Quando V. Exa. não fornecer, o que hei-de fazer, Exmo Senhor? É evidente que para que o nosso contrato não seja inteiramente leonino, eu preciso, no análogo àquele em que Vª Exa. me cortaria a canalização, de cortar alguma coisa a Vª Exa.

Pretensa carta de Eça de Queirós a Carlos Pinto Coelho, director da Companhia das Águas, publicada em 1970 na secção A Mosca do vespertino “Diário de Lisboa”.

É bem sabido que não há vida sem água, mas a banalização da sua (permanente) presença nas torneiras, faz-nos esquecer muitas vezes a natureza crítica e valiosa da sua existência. O conceito de sempre ao dispor impede-nos do deslumbramento comum na descoberta de preciosidades, palavra que, sem exagero, pode aplicar-se à água.

É por isso difícil compreender que não se acautelem tragédias como a recente dos incêndios, este ano recorde em área ardida. Na urgência de responder às populações em crise, adiamos a reflexão sobre as alterações climáticas, a falta de políticas para a floresta e para o ordenamento territorial. Para além da água que foi usada para apagar os fogos, há que equacionar desde já os impactes para a gestão da qualidade e para o abastecimento público que virão associados à erosão e lixiviação das áreas ardidas. Parece “notícia” para amanhã ou para depois, quando começarem as chuvas, mas as ameaças estão já presentes. A gestão integrada da água e do Ambiente são uma prioridade!

Apesar das circunstâncias, Portugal é privilegiado porque os seus indicadores de atendimento e de desempenho são muito bons, mas há outras realidades, noutras geografias, que carecem de atenção. O planeta é só um: está tudo interligado. Além disso, as disponibilidades de água no nosso país são limitadas, somos um território com escassez hídrica, sujeito aos efeitos das alterações climáticas e à ocorrência de situações de precipitação extrema e de seca frequente. Urge, por isso, uma gestão e valorização efectiva da água, compreendendo aspectos de natureza estrutural, política, social e ambiental.

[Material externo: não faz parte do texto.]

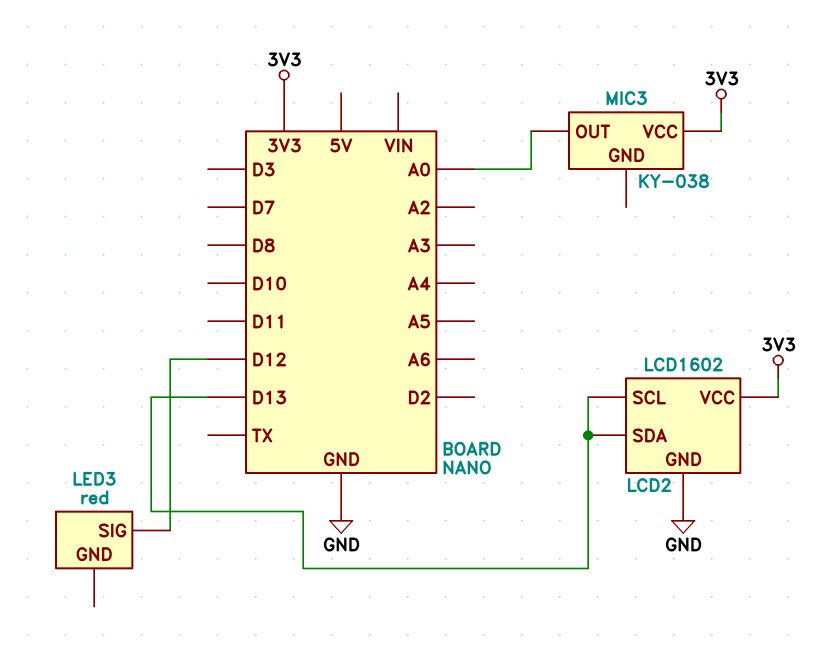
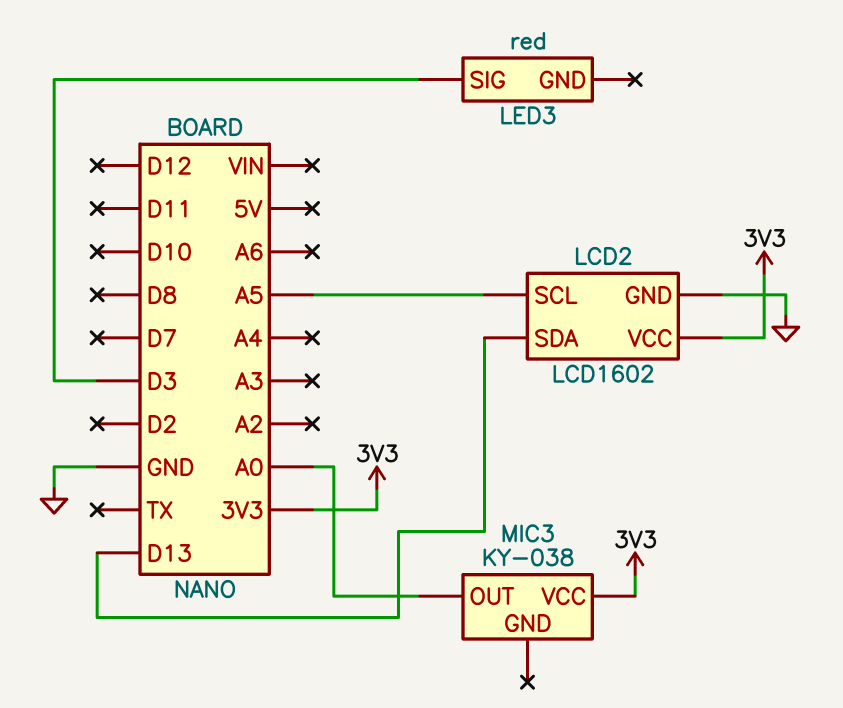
LCD2 pin SCL: D13 -> A5
LED3 pin SIG: D12 -> D3

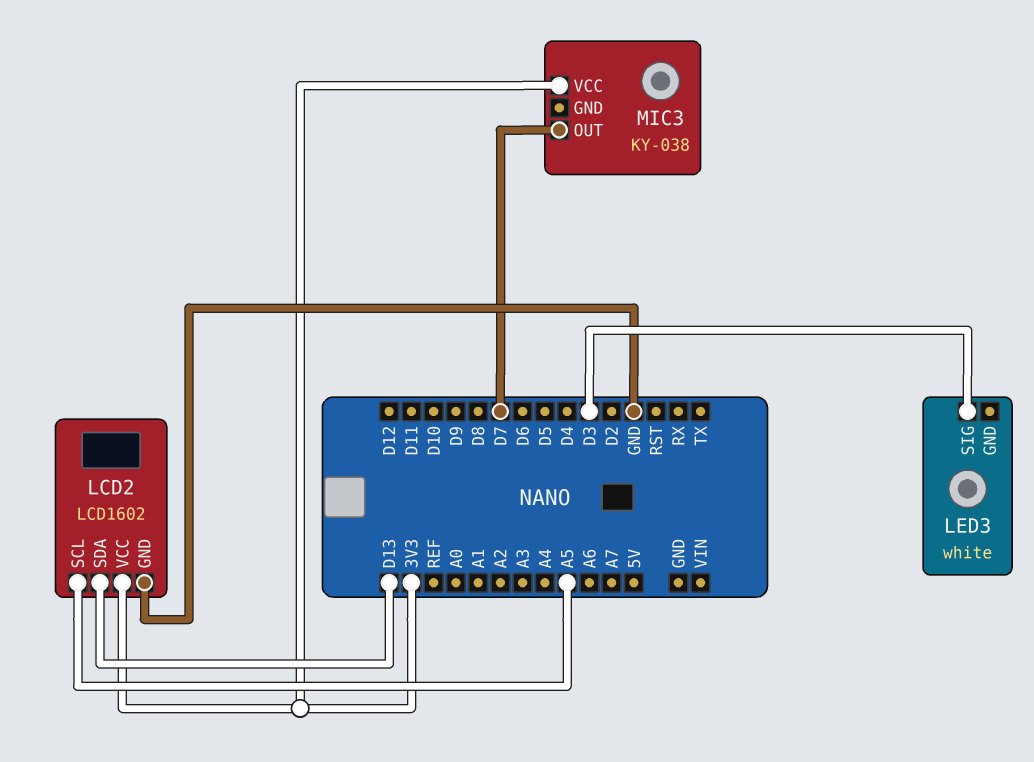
LED3: red -> white
MIC3 pin OUT: A0 -> D7

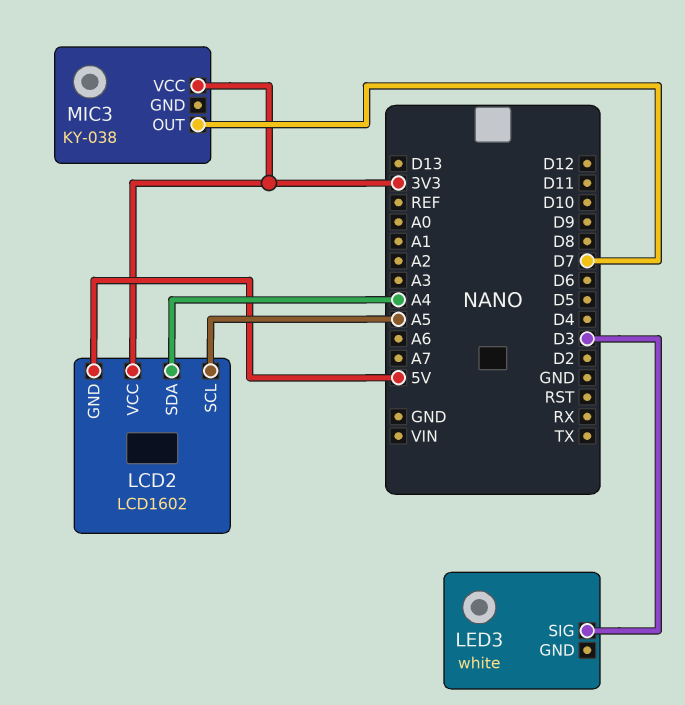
LCD2 pin GND: GND -> 5V
LCD2 pin SDA: D13 -> A4

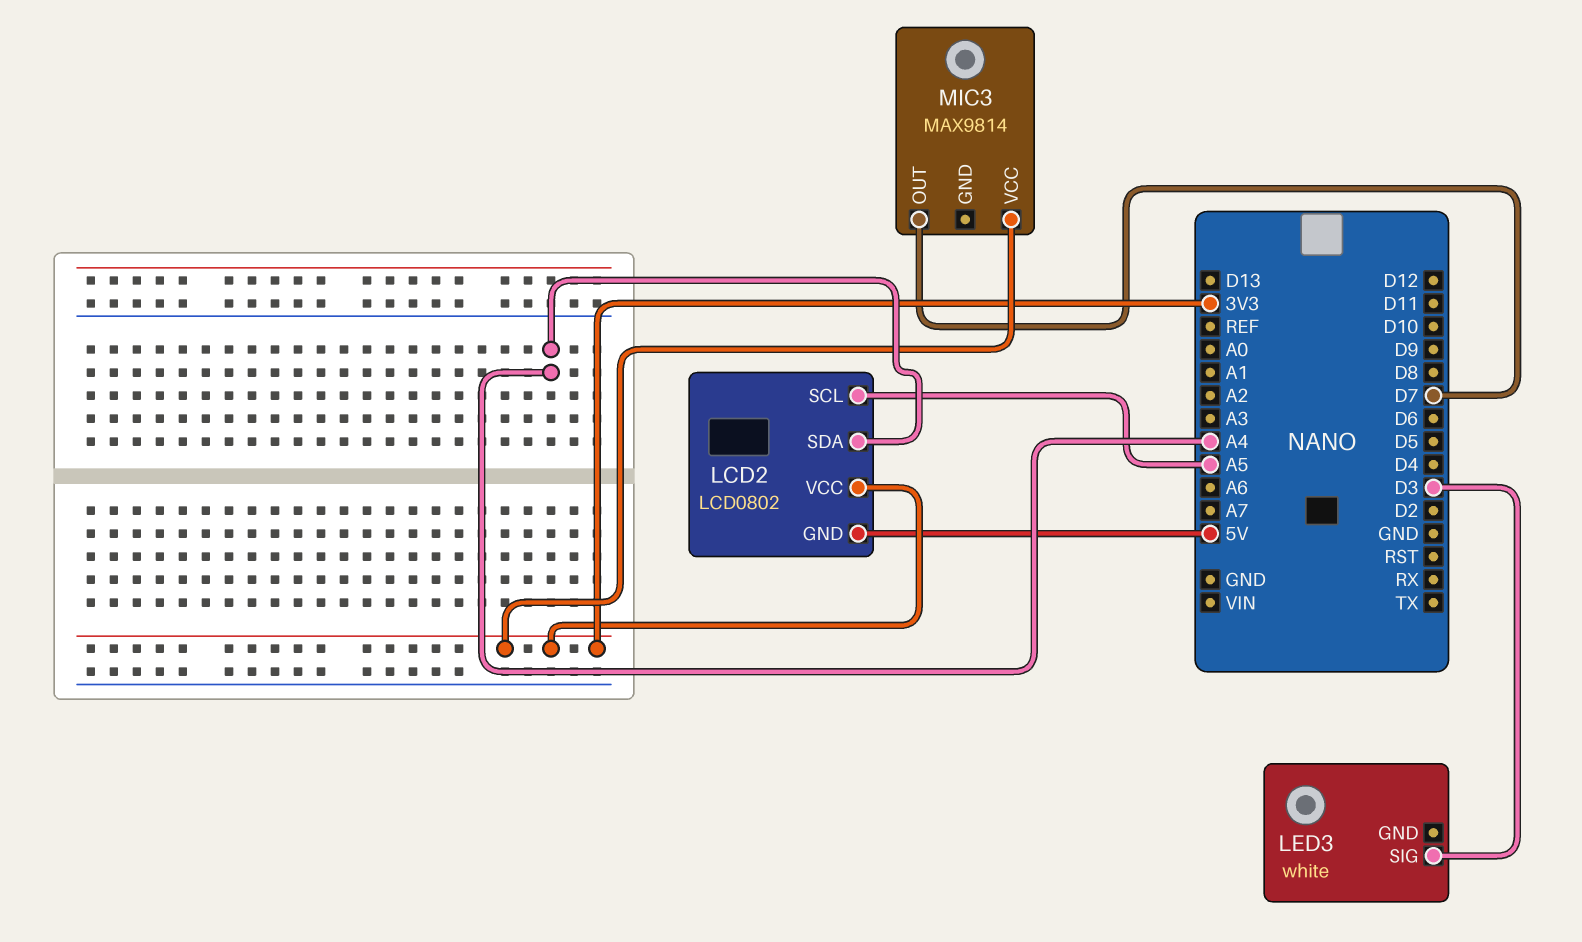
LCD2: LCD1602 -> LCD0802
MIC3: KY-038 -> MAX9814

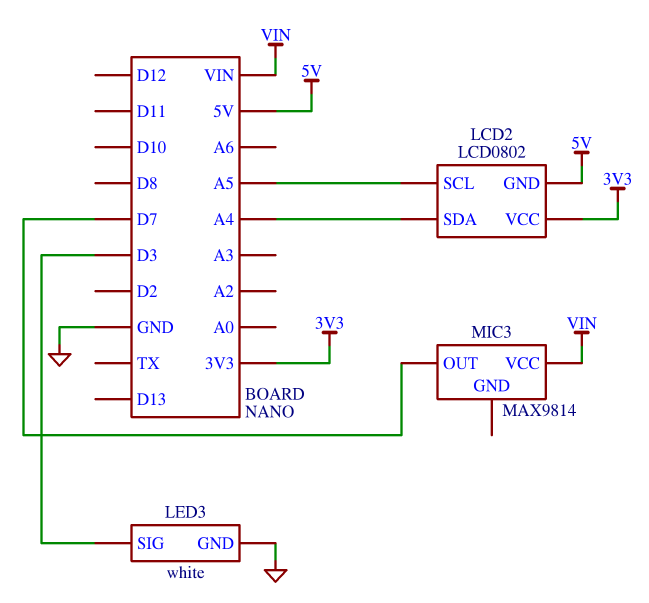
LED3 pin GND: none -> GND
MIC3 pin VCC: 3V3 -> VIN

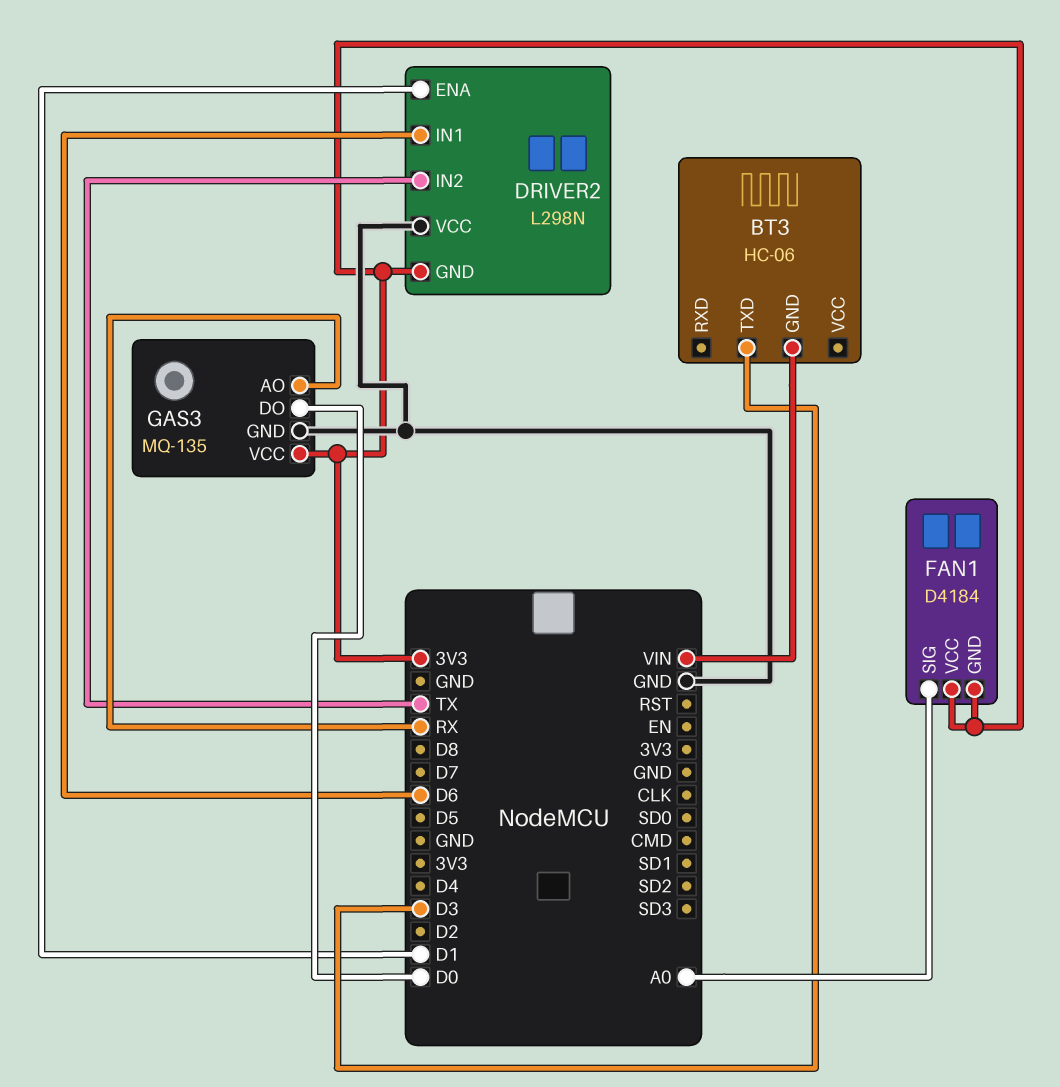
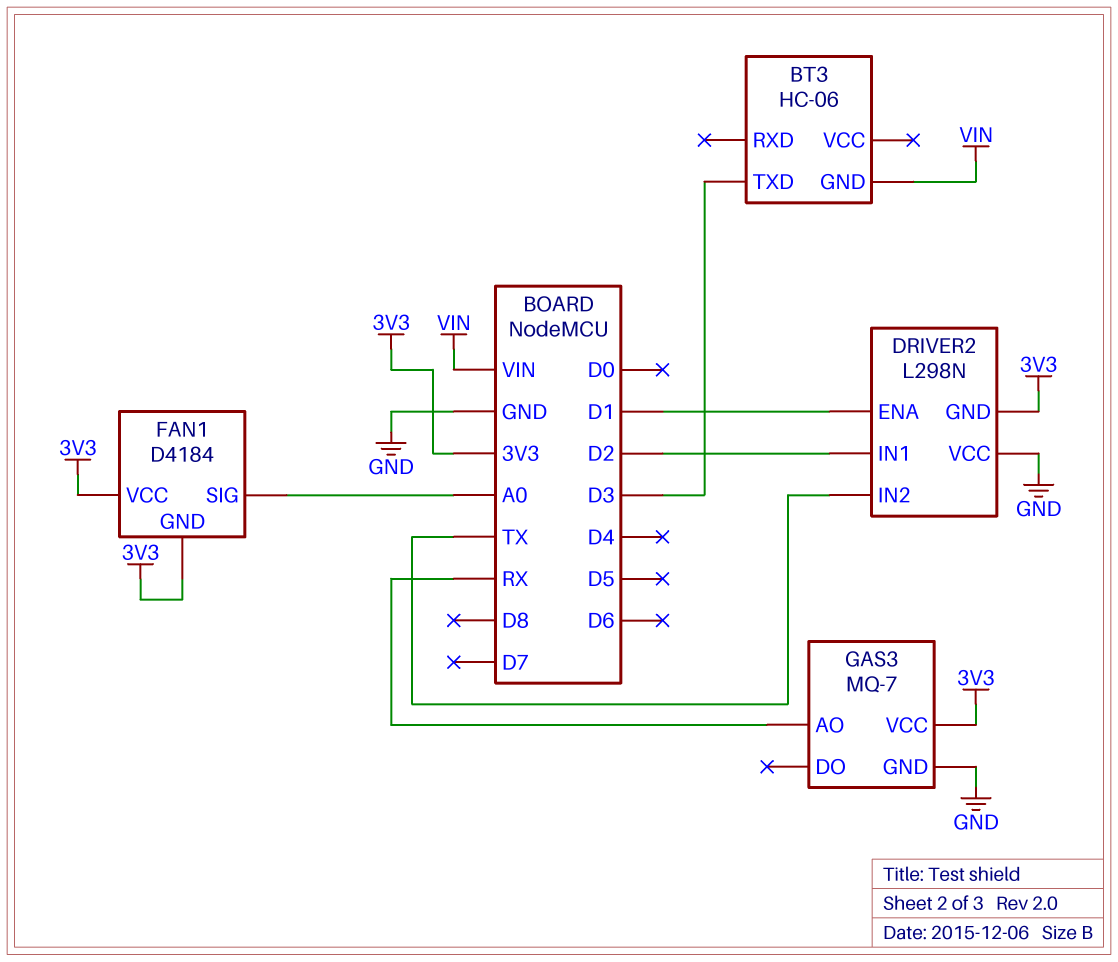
DRIVER2 pin IN1: D6 -> D2
GAS3: MQ-135 -> MQ-7
GAS3 pin DO: D0 -> none

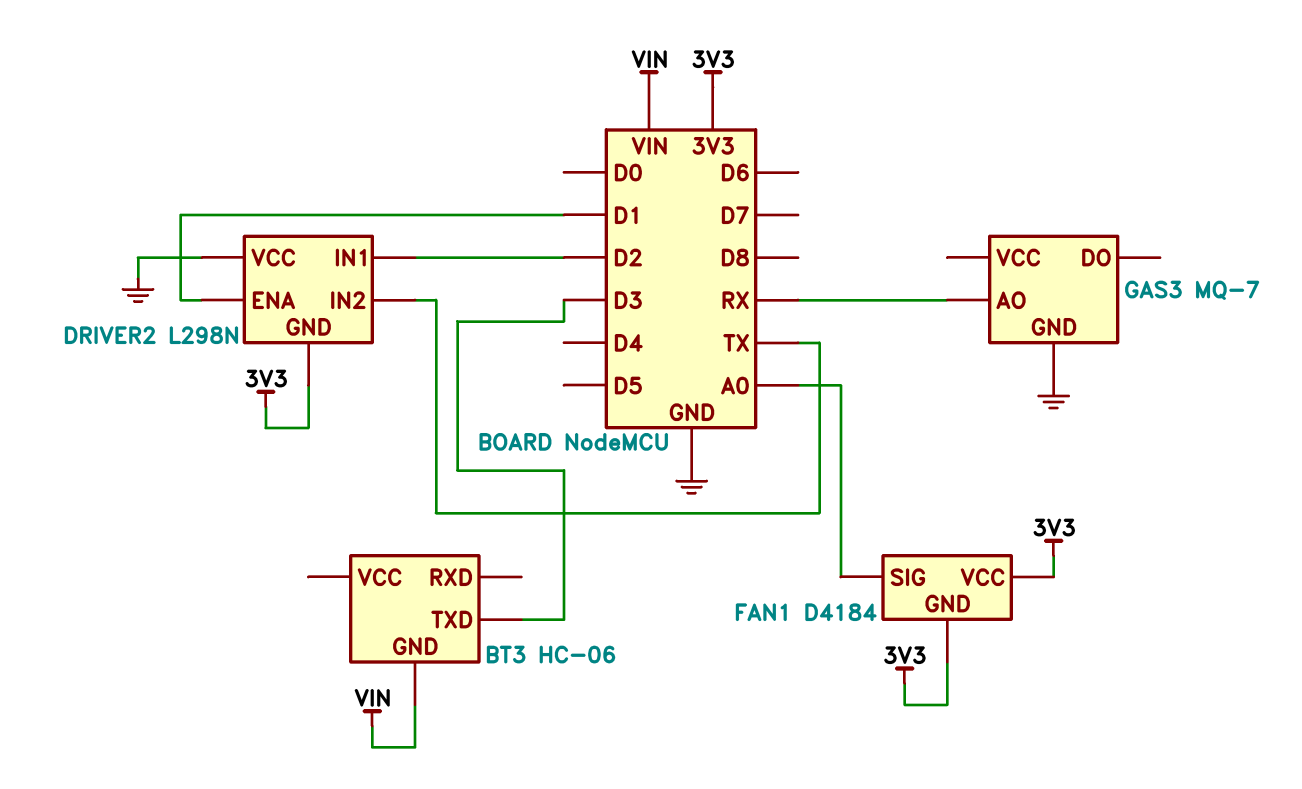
GAS3 pin VCC: 3V3 -> none

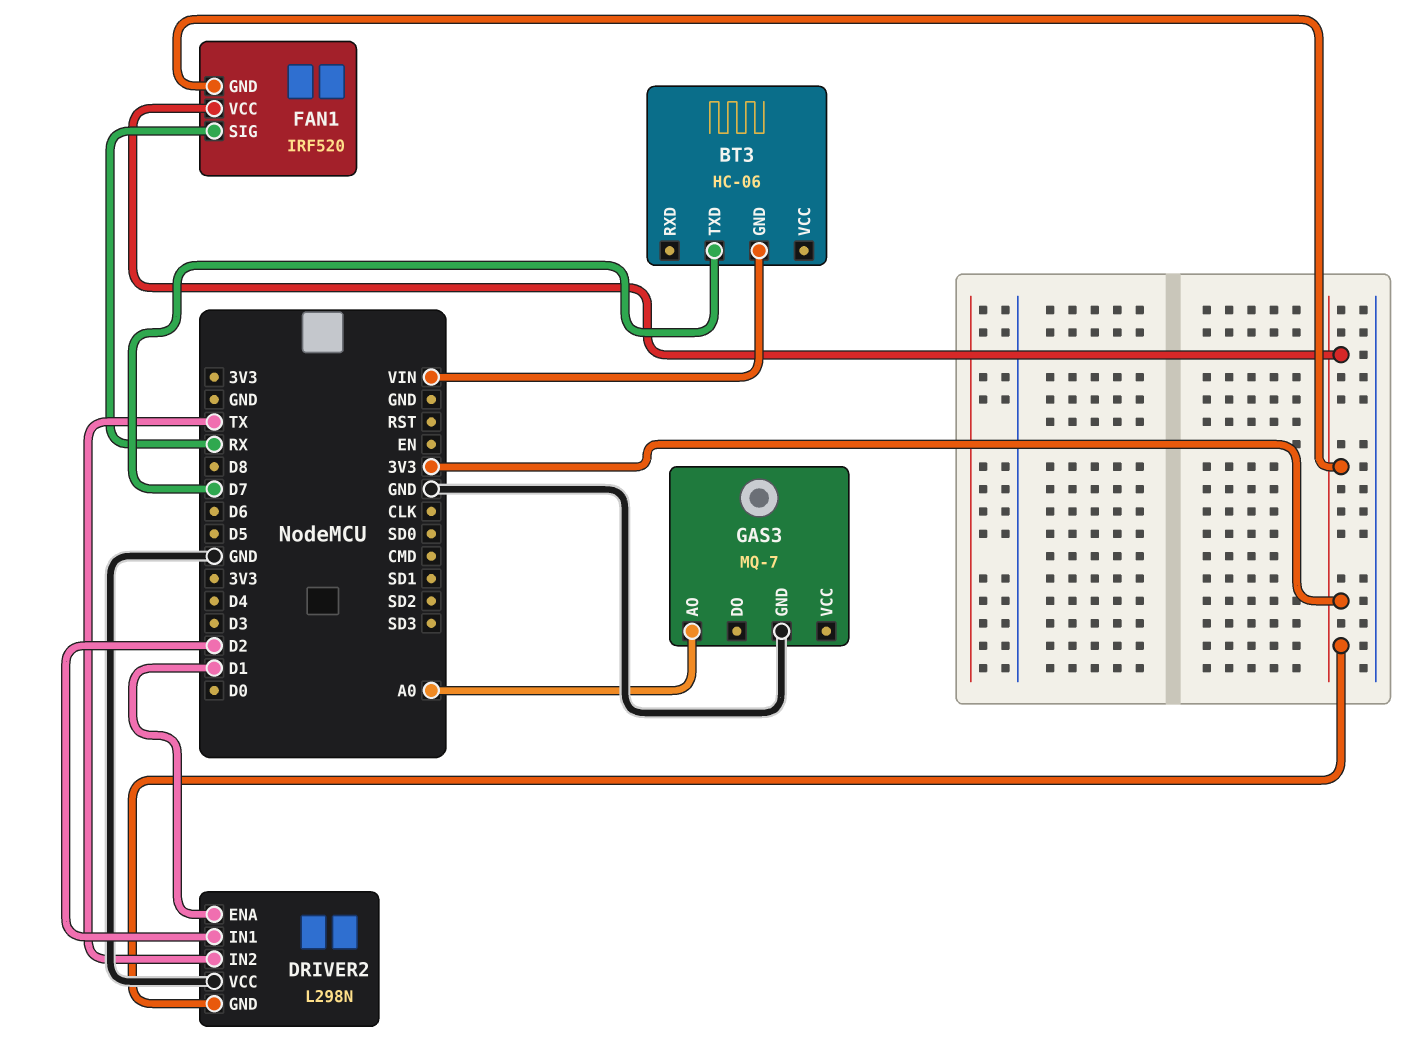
BT3 pin TXD: D3 -> D7
FAN1: D4184 -> IRF520
FAN1 pin SIG: A0 -> RX
GAS3 pin AO: RX -> A0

Abordamos neste número temáticas como a gestão de disponibilidades, a gestão da qualidade, as assimetrias sazonais, a eficiência e modernização de infraestruturas, o controlo e a diminuição das perdas de água, a diversificação das origens de água para diferentes usos, urbanos e não urbanos, a utilização de água para reutilização, a inovação ou a digitalização.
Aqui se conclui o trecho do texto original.